A 65L pack is not automatically better. Extra volume can encourage carrying unnecessary items, and a loose load can shift if compression is poor. Choose 65L when there is a measurable reason: a bulky sleeping bag, a hard-sided food container, family or group gear, or a pack system that still fits inside the main compartment without hanging gear outside.

For most efficient adult solo kits, the 55L to 58L range is the more defensible starting point. It gives more margin than a 50L pack while avoiding the unused space of a 65L pack.

Related Guides

Use these guides with this backpack comparison when building a full Glacier gear list.

FAQ

Is a 50L backpack enough for a 3-day Glacier National Park trip?

It can be enough when the complete kit is compact. For many hikers, 55L to 58L is more practical because Glacier trips often require rain gear, extra layers, and careful food storage.

When is a 65L backpack too large for a three-day trip?

A 65L pack can be too large when the gear list is compact and the extra space is filled with unnecessary items.

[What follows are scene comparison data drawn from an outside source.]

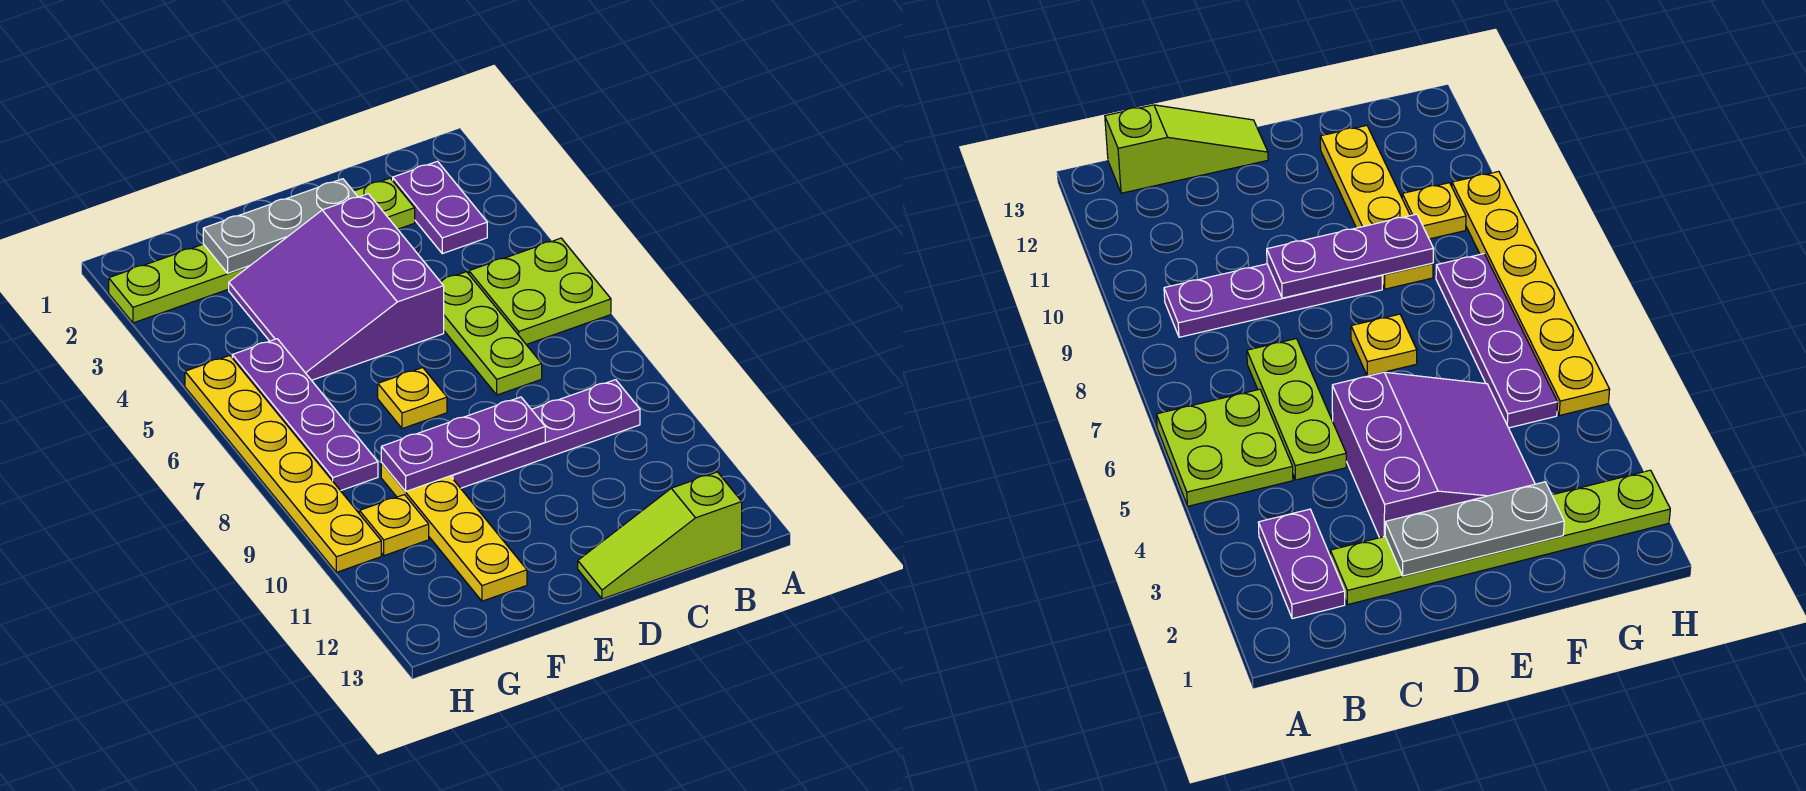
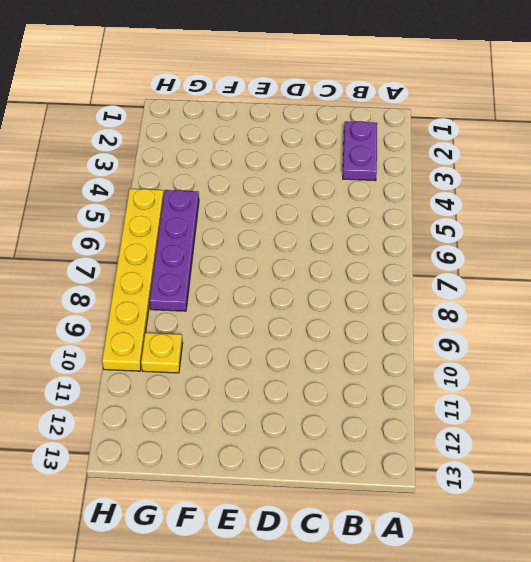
none -> lime plate A5:B6 level 1
none -> purple plate B9:E9 level 1
none -> lime slope B13:D13 level 1 top B

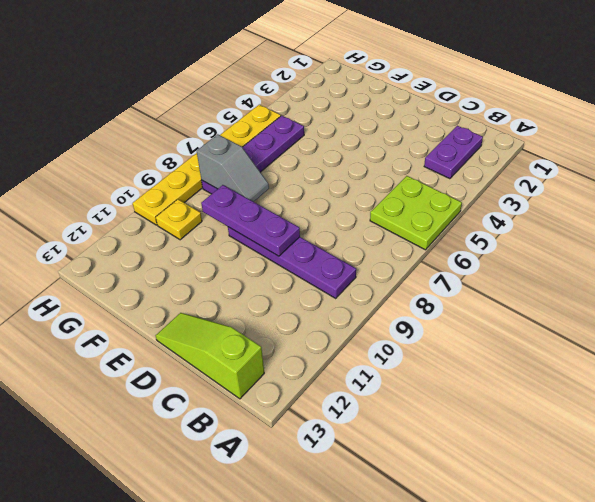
grey slope F8:G8 level 2 top G -> none
none -> lime plate C2:H2 level 1
none -> lime plate C5:C7 level 1
none -> purple slope D3:F5 level 1 top D

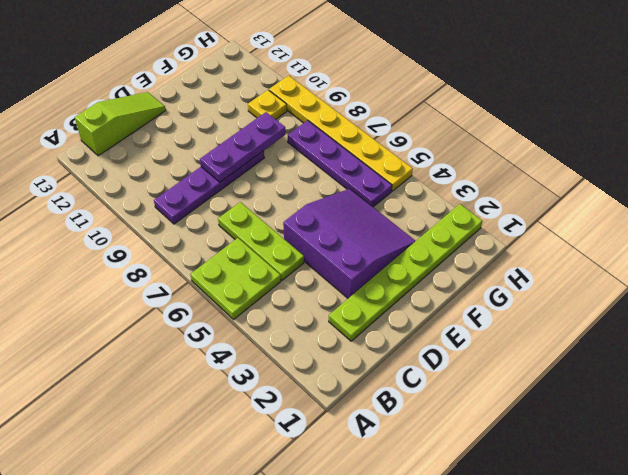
none -> purple plate B2:B3 level 1
none -> yellow plate E7 level 1
none -> yellow plate F9:F12 level 1

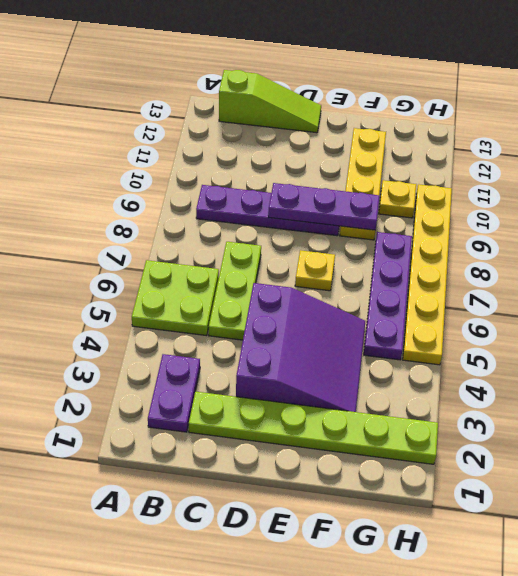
none -> grey plate D2:F2 level 2

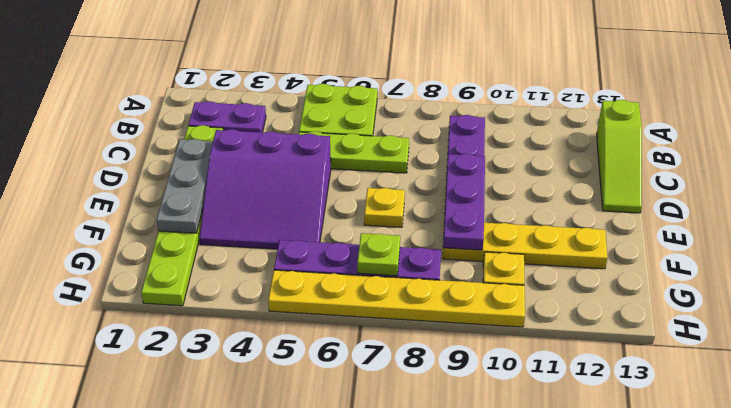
lime plate G7 level 2 -> none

It is justified when the hiker has bulky insulation, a food container, shared gear, or less compressible equipment.

Which pack in this comparison is the lightest?

The Osprey Eja 58 is the lightest listed option at 1.23kg for the X-Small/Small size. The Osprey Exos 58 follows at 1.28kg for the Small/Medium size.

Which pack is the budget option in this comparison?

The Gregory Stout 55 is the lowest-priced adult backpack in this comparison at $299.95 CAD from MEC. It is heavier than the Osprey Exos 58 and Eja 58.

How We Help

We compare backpack capacity against trip length, expected temperatures, gear bulk, food volume, and group size. For a three-day Glacier itinerary, the pack should be large enough for required food storage and rain layers without encouraging unnecessary load.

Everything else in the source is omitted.